Marijuana: Now fully legal in Colorado
Will legalization of marijuana prove to be a mistake?
Back in the 1970s, I smoked the occasional joint, said Ruth Marcus in The Washington Post. So call me a hypocrite, but I’m not one of the millions of marijuana enthusiasts celebrating Colorado’s full legalization of weed on Jan. 1. Soon Washington state will follow suit; voters in Alaska, Oregon, and California will consider fully legalizing pot this year. Advocates for legal weed argue that alcohol causes far more social problems, but the fact remains that the American Medical Association recently deemed cannabis “a dangerous drug,” citing research that weed often leads to abuse of other recreational drugs, and permanently lowers IQ in teens who smoke it regularly. We’ve all known stoners who’ve lost their drive and self-control, said David Brooks in The New York Times. So why give marijuana the official stamp of government approval? In “healthy societies,” government discourages “lesser pleasures, like being stoned.”

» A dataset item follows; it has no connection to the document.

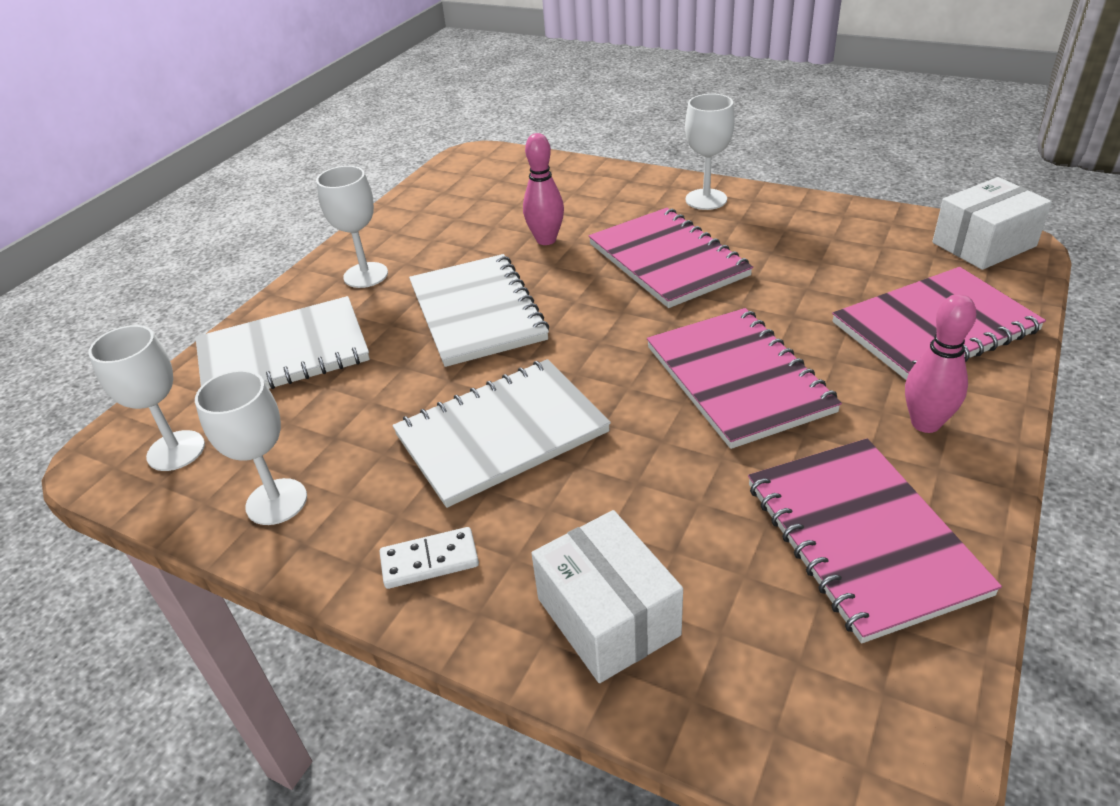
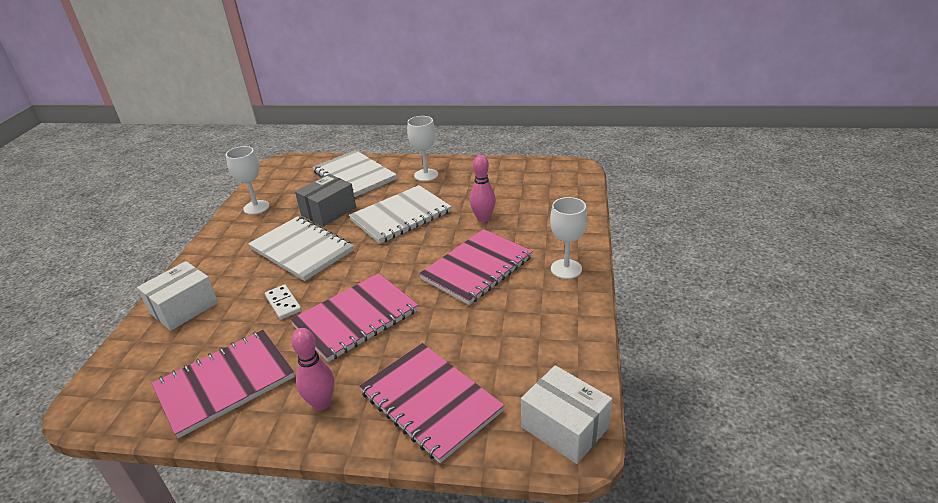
camera: 70 degrees right, 5 degrees down
(176, 451) = (286, 175): white goblet -> none
(389, 394) = (328, 211): none -> grey box
(429, 560) = (220, 253): white domino -> white domino (283, 303)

“‘Healthy societies’ don’t throw millions of people in human meat lockers to satisfy the moral urges of social engineers,” said Matt Welch in Reason.com. There are about 750,000 marijuana arrests every year—nearly half of all drug arrests. The costs to society of trying to police marijuana use, and to individuals who get jailed for it, are both wildly out of proportion. Then there’s the racial-discrimination issue, said Jamelle Bouie in TheDailyBeast.com.Blacks in the U.S. use and sell cannabis at the same rate as whites, but are four times more likely to be arrested for it. For middle-class white teenagers, like Ruth Marcus and David Brooks once were, smoking pot was a rite of passage with little risk. “You can’t say the same for black teenagers.” When cops search them on the street and find marijuana, they are deemed criminals, and their entire lives can be changed for the worse.

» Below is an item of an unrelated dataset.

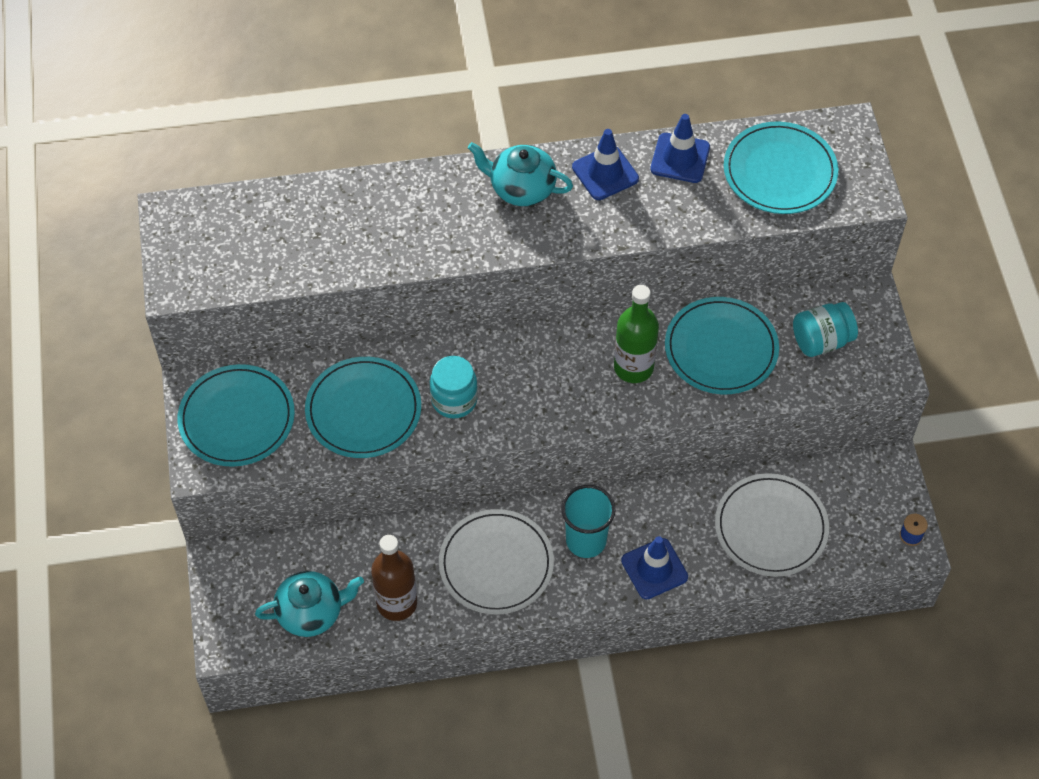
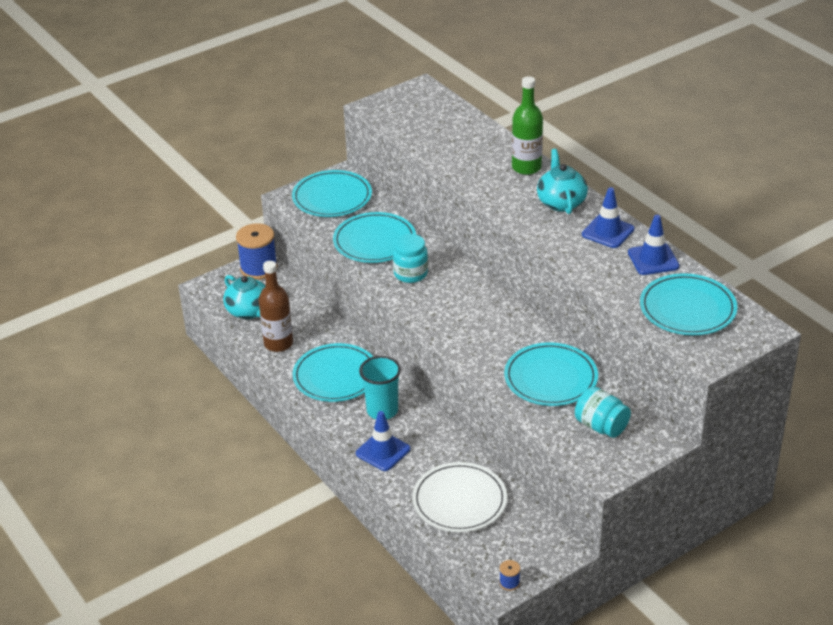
camera: 65 degrees right, 20 degrees down
(228, 567) = (259, 268): none -> blue spool
(496, 564) = (336, 376): white plate -> turquoise plate
(633, 367) = (500, 342): green bottle -> green bottle (526, 167)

My recreational drugs of choice are alcohol and caffeine, not marijuana, said Jonah Goldberg in NationalReview.com, but Colorado’s citizens have every right to legalize weed. Over time, legalization may prove to be a mistake—or it may not. Either way, “it’s an experiment worth conducting.” But that doesn’t mean every state has an obligation to legalize marijuana—or any other individual liberty—over citizens’ objections. The beauty of our system is, or should be, that every state can adopt standards the majority of its citizens want. “If Colorado wants to legalize weed, fine. If Alabama doesn’t, that’s fine too.”